At the age of 13, LoMenzo was asked to move to Los Angeles, Ca. to model professionally. She chose not to move because she knew her past struggles with eating disorders and body image issues would reoccur if she continued working in that industry.
“I did struggle with eating disorders every once in a while less serious than others, and it is something that really is hard to avoid in this industry. Instead of falling into this pressure and world, I stopped,” LoMenzo said.
Poor body image, increasing eating disorders and the need to look like models on television are increasing in today’s society.
Eight million women worldwide suffer from body image disorders, according to the National Eating Disorders Association. The media, television, fashion and film have a lot to do with the portrayal of poor body image in many young girls and women to National Eating Disorders Association.
“Media portrays a false image, unrealistic image, of what women’s bodies should look like but within media there is a counter culture and other different kinds of media that portray different more realistic images,” Dr. Michelle Filling, assistant professor of English, said in a body image documentary conducted by Felicia Melvin, senior communicaton major.
Theresa Agro, junior education major, has been dancing since the age of 5 and has auditioned for the Philadelphia Eagles Cheerleaders, Sixers Dance Team, and Philadelphia Soulmates.
“You can be a beautiful dancer and not be thin. But in the professional dance world there is a lot of pressure to be thin and perfect. Especially the outfits many of the dance team wears which puts pressure on you to fit how they want you to look,” Agro said.
The Dove Campaign for Real Beauty highlights the need for women to stray away from ideas of Photoshop and show their real beauty.
The campaign has commenced an open dialogue globally for a need for better body images in women and a new description of beauty, which is a continuation of the previous campaign started a number of years ago.
To this day, LoMenzo worries about her body image.
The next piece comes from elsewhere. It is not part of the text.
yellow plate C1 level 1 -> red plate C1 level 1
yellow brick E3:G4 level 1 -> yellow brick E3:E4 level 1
Coming from a real modeling backgrounds she grew up in a lifestyle where watching your weight was more important than anything else.
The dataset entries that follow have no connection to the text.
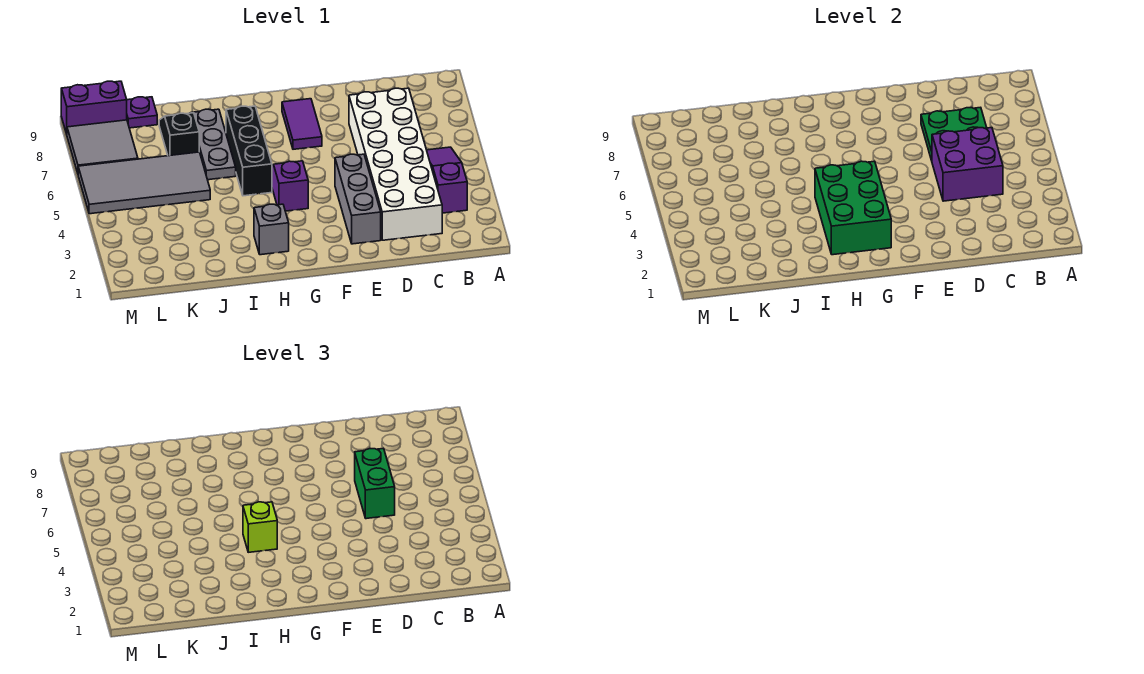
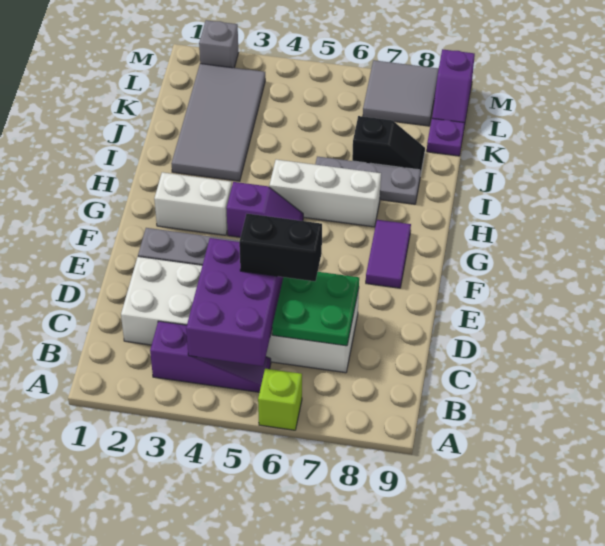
purple brick C4:D5 level 2 -> purple brick B4:D5 level 2
green brick D5:D6 level 3 -> black brick D5:D6 level 3
purple tile F7:F8 level 1 -> purple tile F8:G8 level 1
none -> white brick G2:G3 level 1
green brick G2:H4 level 2 -> none
grey brick H2 level 1 -> grey brick M2 level 1
lime brick H4 level 3 -> lime brick A6 level 1
black brick H5:H7 level 1 -> white brick H5:H7 level 1
grey tile J5:M6 level 1 -> grey tile I2:L3 level 1
purple brick L9:M9 level 1 -> purple slope L9:M9 level 1 top M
“Imagine walking into auditions or a room being told you can’t do the photo shoot unless you drop like, 10 pounds at 115 already, or being told get a nose job to fix your bump, or hide your ears,” LoMenzo said.
In early March, Yahoo published an article titled “Supermodels without Photoshop,” which publicized Photoshop and airbrush that showed what three celebrity models looked like behind the makeup and Photoshop.
“It is about being tall, skinny and then also to get to this point girls have to have eating disorders, take diet pills, resort to eating nothing. Society views this as beautiful in the fashion industry and in the media so much that it is such a negative and untrue portrayal of beautiful women,” LoMenzo said.
Nicole Dele, junior theater major at Lindenwood University, experiences firsthand the harsh realities of society’s rough hand toward actresses and the need to be thin in today’s society. Dele has been in over 30 productions and appeared in a commercial a year ago.
“It is portrayed as if I am not completely beautiful until I am size 8. They may see me as beautiful, but I may get a comment like ‘you would be so much prettier if you were skinnier’,” Dele said.
Dele believes the theater and film industry has grown a lot from what it used to be but there is still a stigma that to be beautiful you need to be skinny. Dele worries a great deal about her weight when going on casting calls for stage acting.
“Big girls, like myself, get more work as a mother or older figure. At times that may not be what I want but that’s how they would see me,” Dele said.
“My real hopes one day is for modeling to be more open and put girls with curves and unique bodies on covers of magazines, and to help girls not have to take drastic measures to be beautiful, it isn’t necessary,” LoMenzo said.